I've written before about how the New America is likely to separate. It's likely to take a few months, maybe a year or two, but you can already see the bifurcation taking place. Wyoming's governor just barred vaccination passports via a "directive," a legal order that may have only temporary effects.
Arizona governor Doug Ducey just signed a law today that labeled gun stores "essential businesses," a designation which should allow them to remain open regardless of what public health-related hysteria is being foisted upon his state's citizens.
“With efforts currently underway in Washington to erode Second Amendment rights, Arizona is taking action to protect those rights,” Ducey said in a statement. “In Arizona, we’re safeguarding manufacturers, sellers, and trade associations.”
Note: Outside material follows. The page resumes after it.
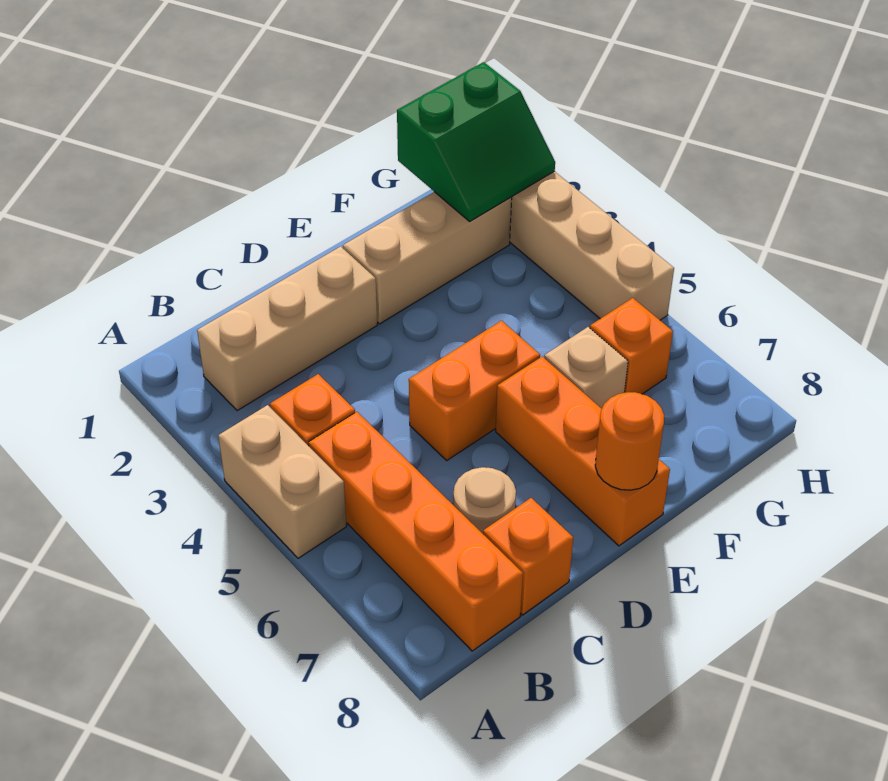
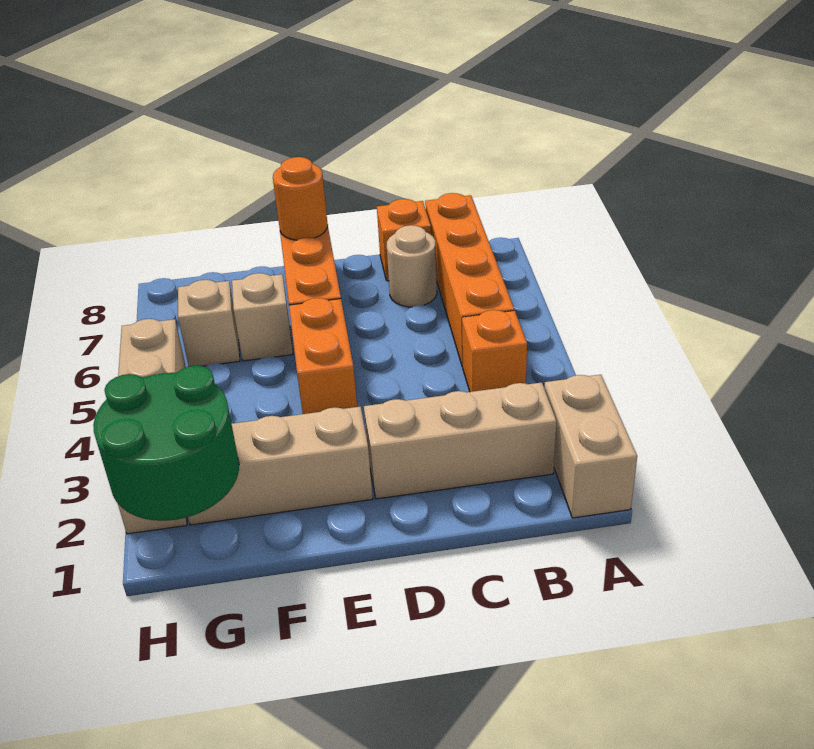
tan brick A4:A5 level 1 -> tan brick A1:A2 level 1
orange brick D5:E5 level 1 -> orange brick E4:E5 level 1
green slope G1:H2 level 2 top 1 -> green round brick G1:H2 level 2
orange brick G6 level 1 -> tan brick G6 level 1

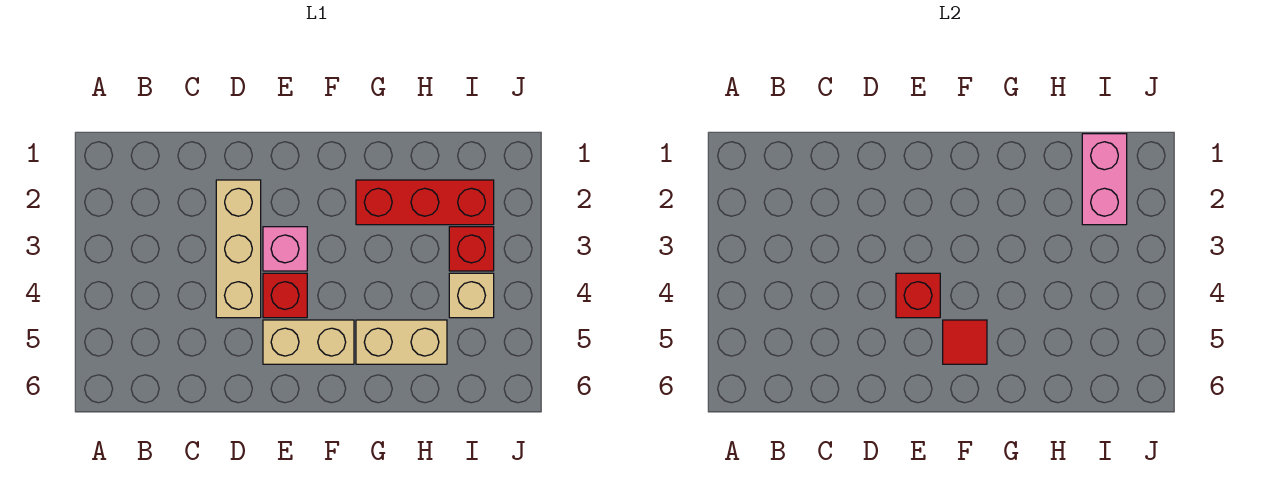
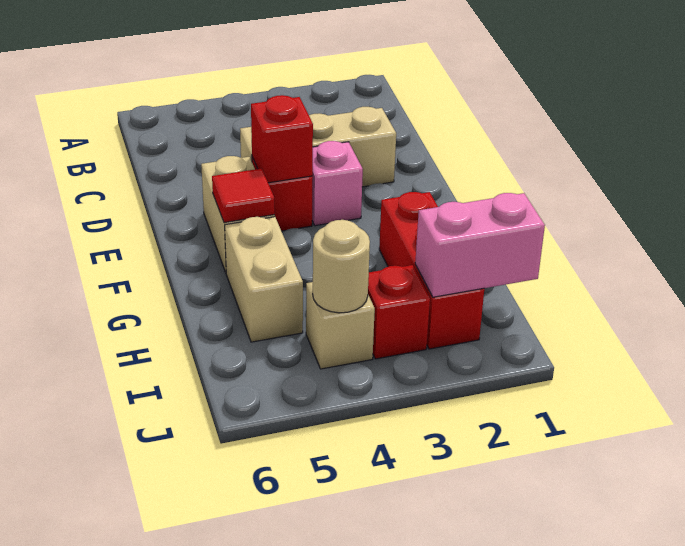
none -> tan round brick I4 level 2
While this may be seen as simply some pro-active legislation to protect the United States citizen's right to bear arms, it is more an attempt to weaken the power public health officials currently wield. They have realized they can enact nearly any power or law, no matter how draconian, if the public is sufficiently frightened. Given the amount of free rein people who seek to control and limit our personal freedoms have won over the last year, it is certain that Coronavirus will not be the last pandemic. Others will follow sooner than later and will once again be leveraged to change laws and behaviors without all that pesky voting and debating that goes on in State legislatures.
Florida has officially outlawed vaccine passports, courtesy of Governor Ron Desantis. Other states such as Montana, Idaho, and Georgia have either expressed or proposed legislation that would prohibit discrimination against anyone based on their vaccination status, a concept I'm calling #vaxcrimination. You have to put a hash tag (#) these days in front of any new word you dream up for some reason, otherwise people on social media won't know what's important.
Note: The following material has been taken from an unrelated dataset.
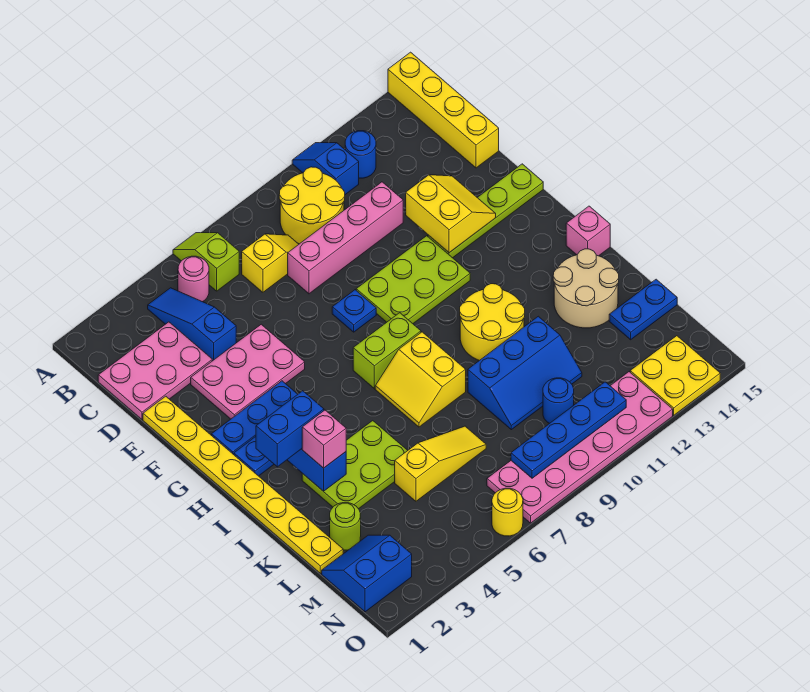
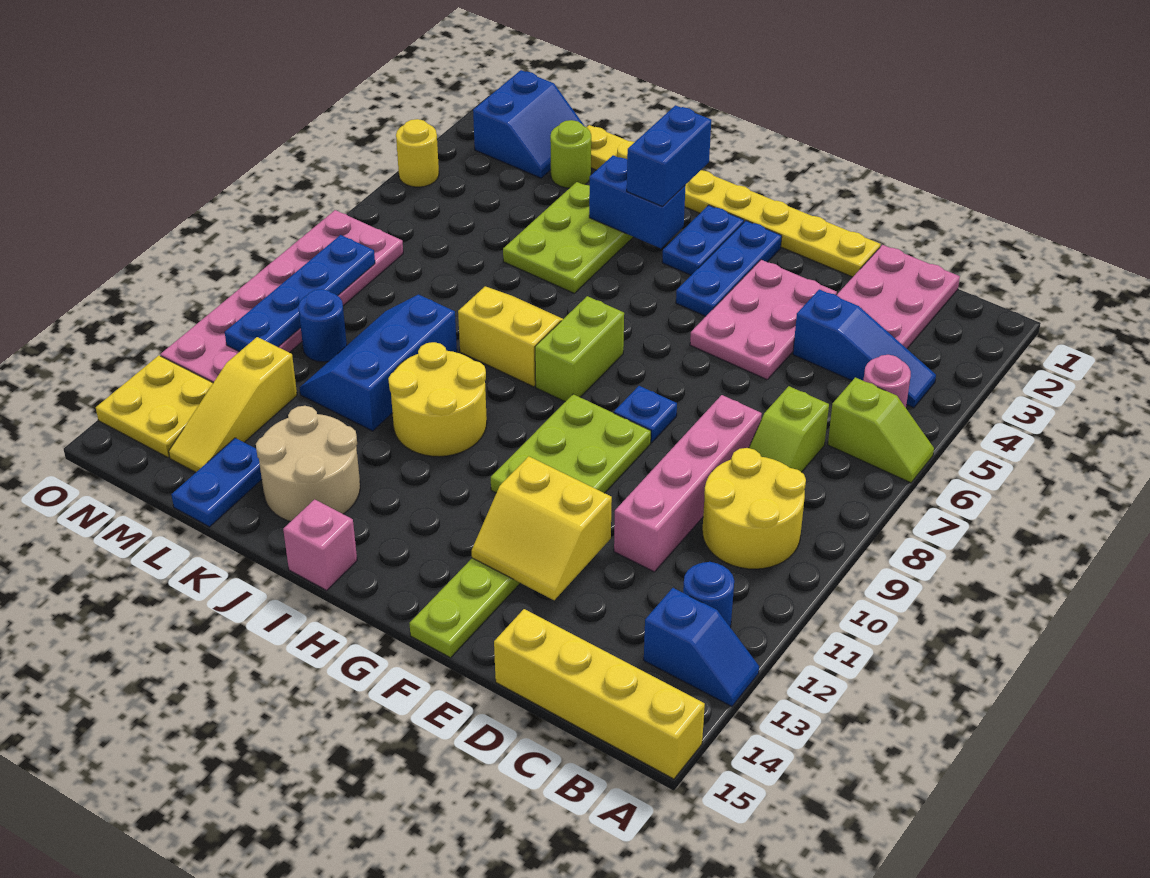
blue slope A11:B11 level 1 top B -> blue slope A13:B13 level 1 top B
yellow slope C7:C8 level 1 top 7 -> lime slope C7:C8 level 1 top 7
pink brick J3 level 3 -> none
yellow slope L5:L7 level 1 top 5 -> yellow slope M12:M14 level 1 top 12
yellow round brick O6 level 1 -> yellow round brick O4 level 1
I'm really curious which way my home state, North Carolina, will fall. The current governor is fairly progressive and is likely to pursue vaccination passports. Like many other states, North Carolina has an extremely conservative rural population that is unlikely to go along with it. Whether states can hold together without counties seceding into other neighboring states remains to be seen.
Gun laws and banning critical race theory offer a good indication as to which way a state is going to go, but the use of vaccine passports is likely to be the most important determining factor in how the future United States is divided. Keep an eye on these three things over the next few months to help understand how the map may need to be redrawn.
Update: State legislators in North Carolina have introduced a bill banning critical race theory. There may yet be hope for the Tarheel state.